*Materials provided*.
'''
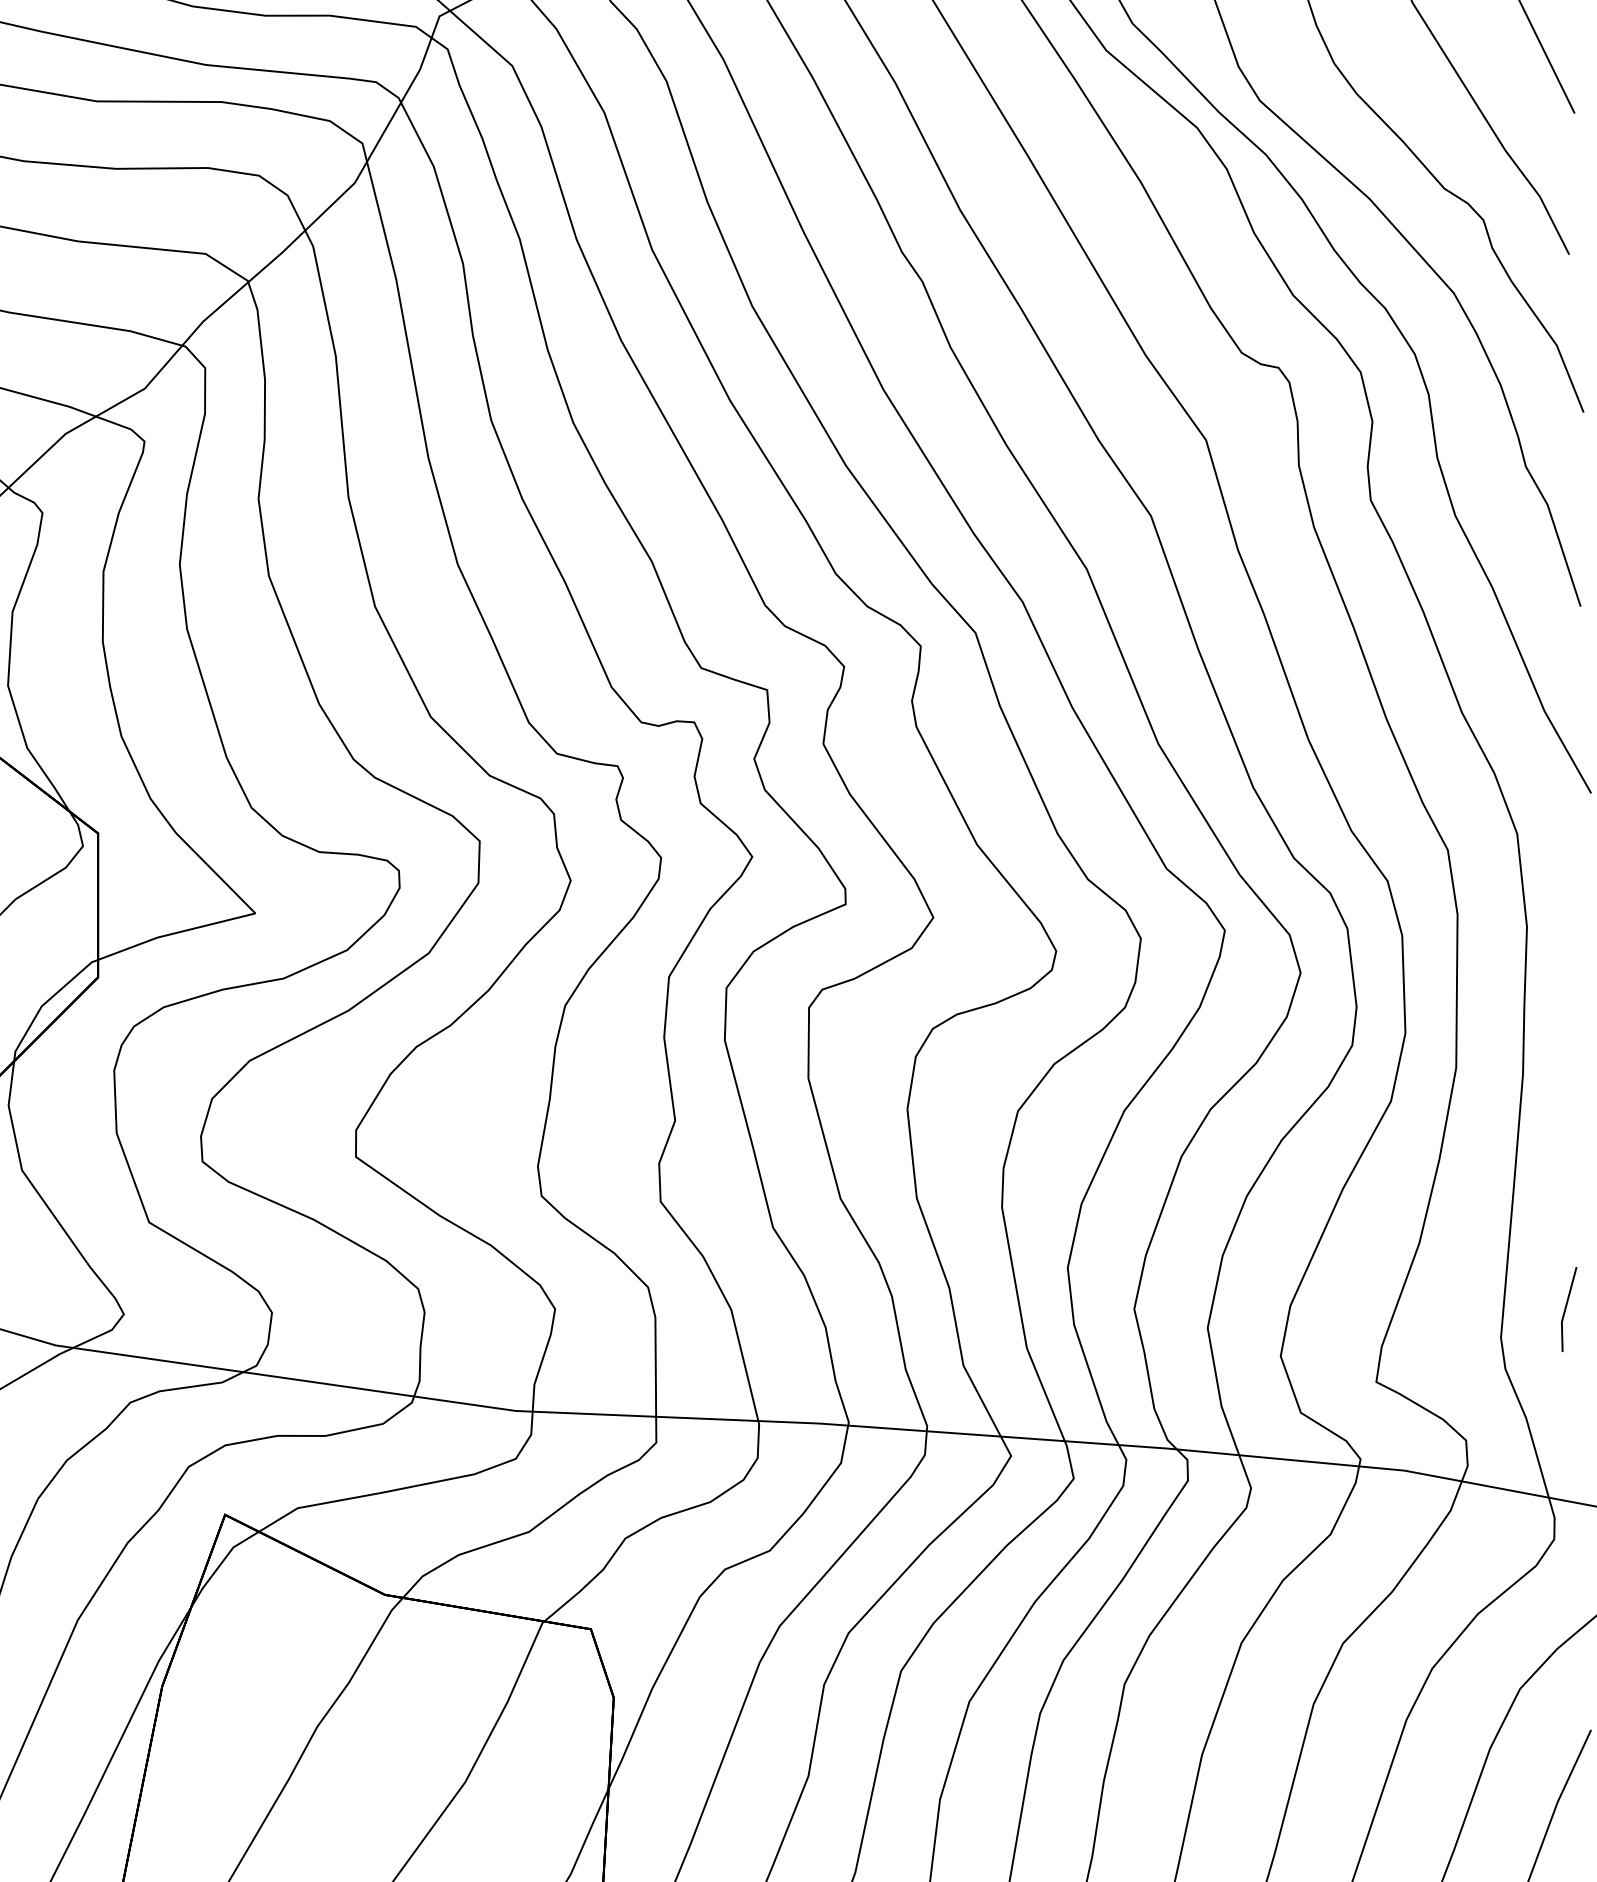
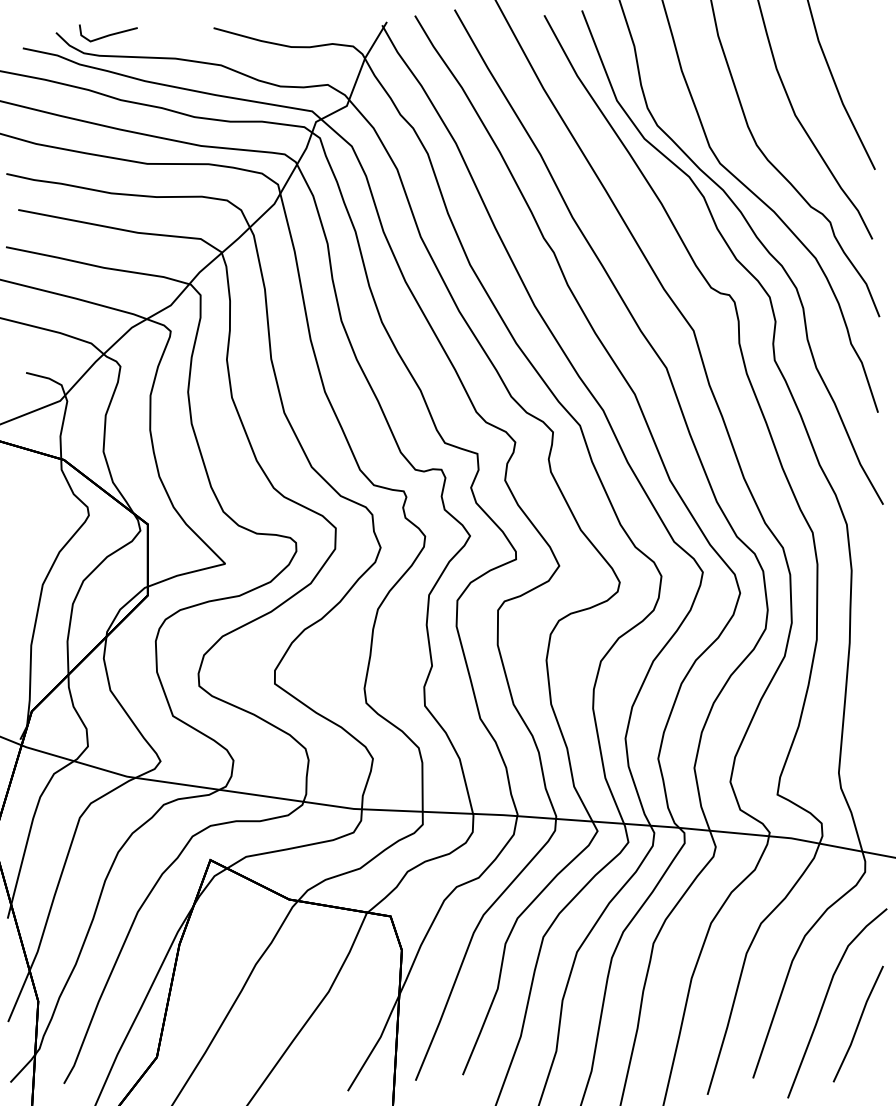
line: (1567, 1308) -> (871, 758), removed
'''
'''
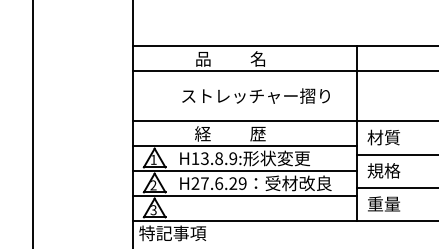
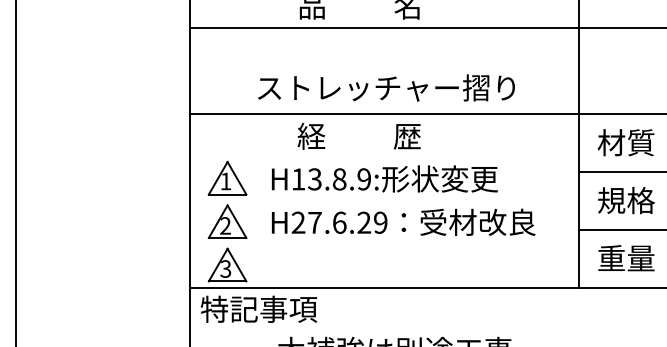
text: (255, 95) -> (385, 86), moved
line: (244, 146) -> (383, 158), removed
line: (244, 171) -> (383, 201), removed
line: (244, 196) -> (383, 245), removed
'''
'''
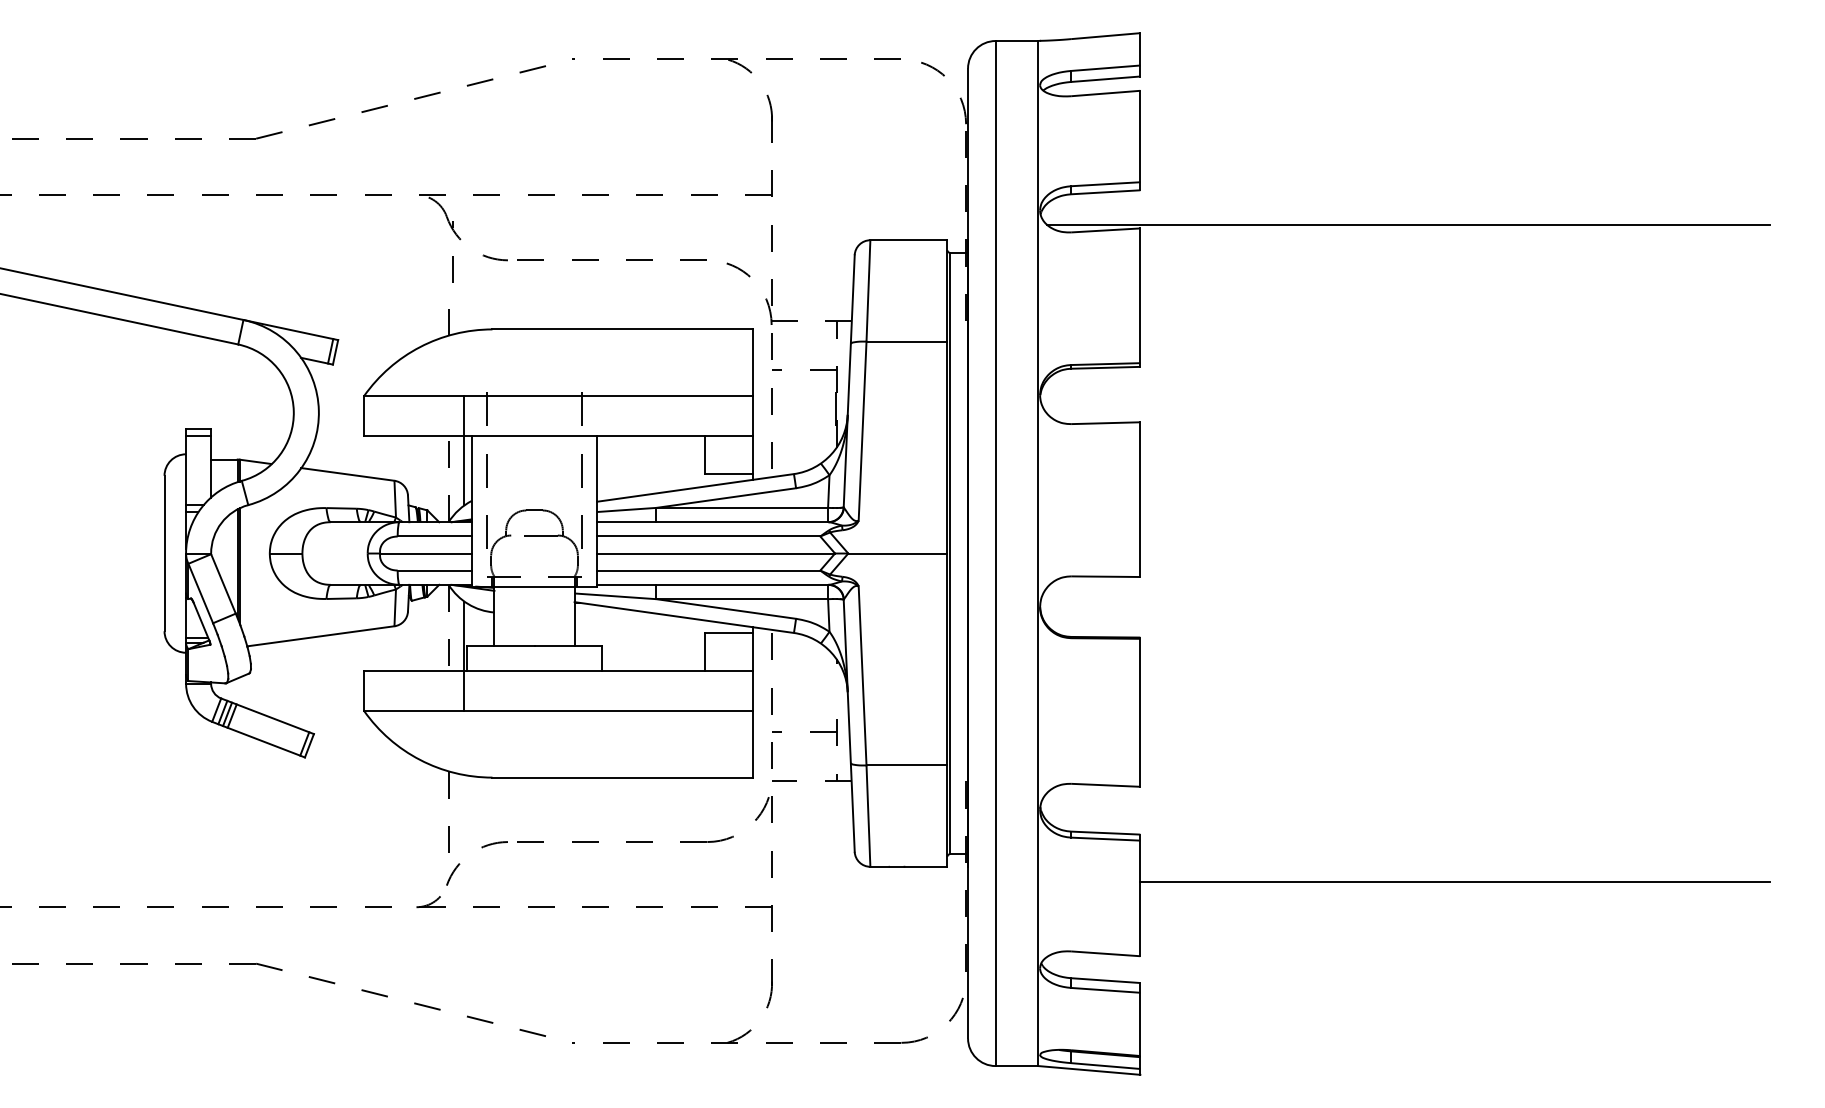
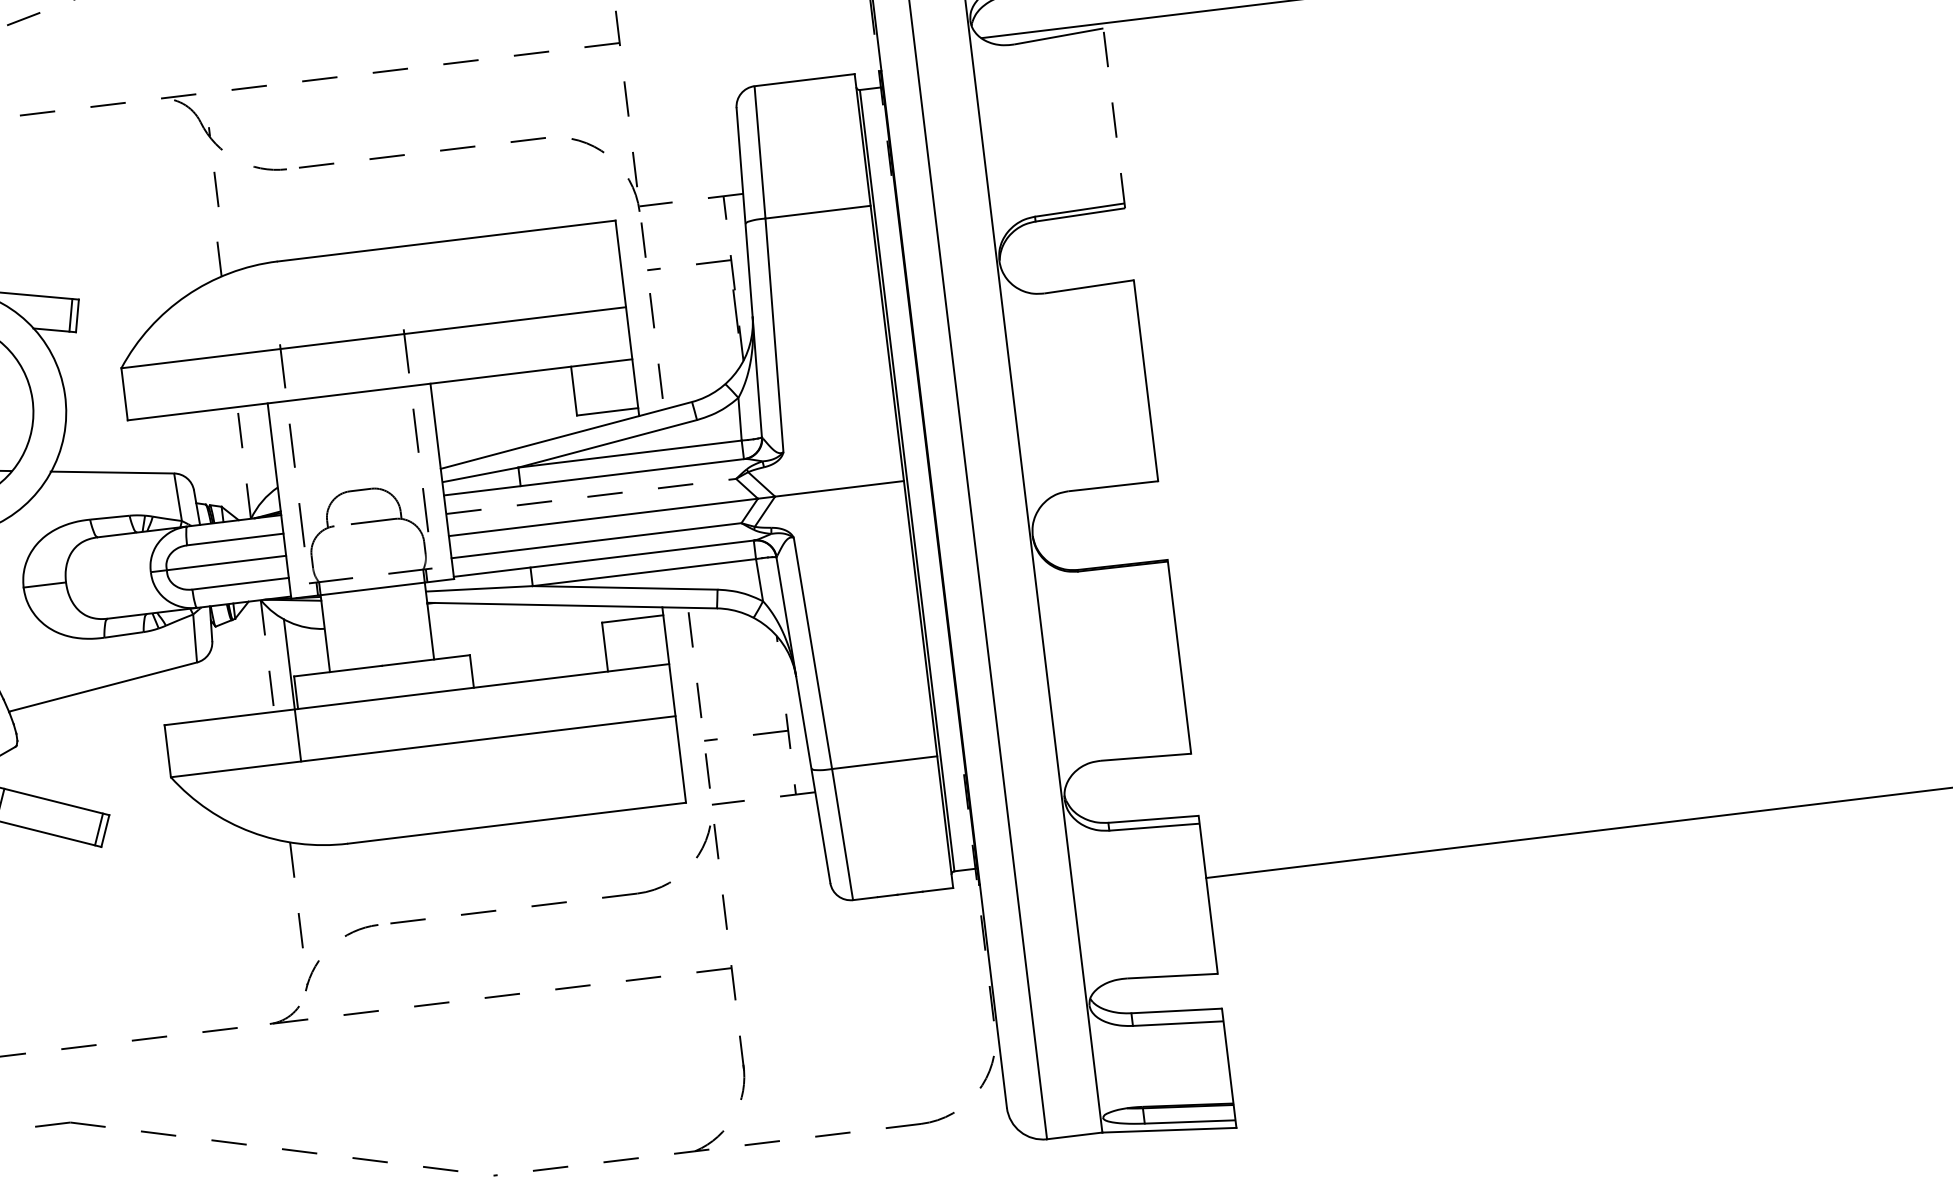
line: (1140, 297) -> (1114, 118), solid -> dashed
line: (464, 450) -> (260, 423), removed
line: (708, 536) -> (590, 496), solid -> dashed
'''
All lines in the listing above between the line with "text: (255, 95) -> (385, 86), moved" and the line with "line: (244, 196) -> (383, 245), removed", inclusive, should be set down exactly, and no line outside that range.

*Written solution*.
text: (255, 95) -> (385, 86), moved
line: (244, 146) -> (383, 158), removed
line: (244, 171) -> (383, 201), removed
line: (244, 196) -> (383, 245), removed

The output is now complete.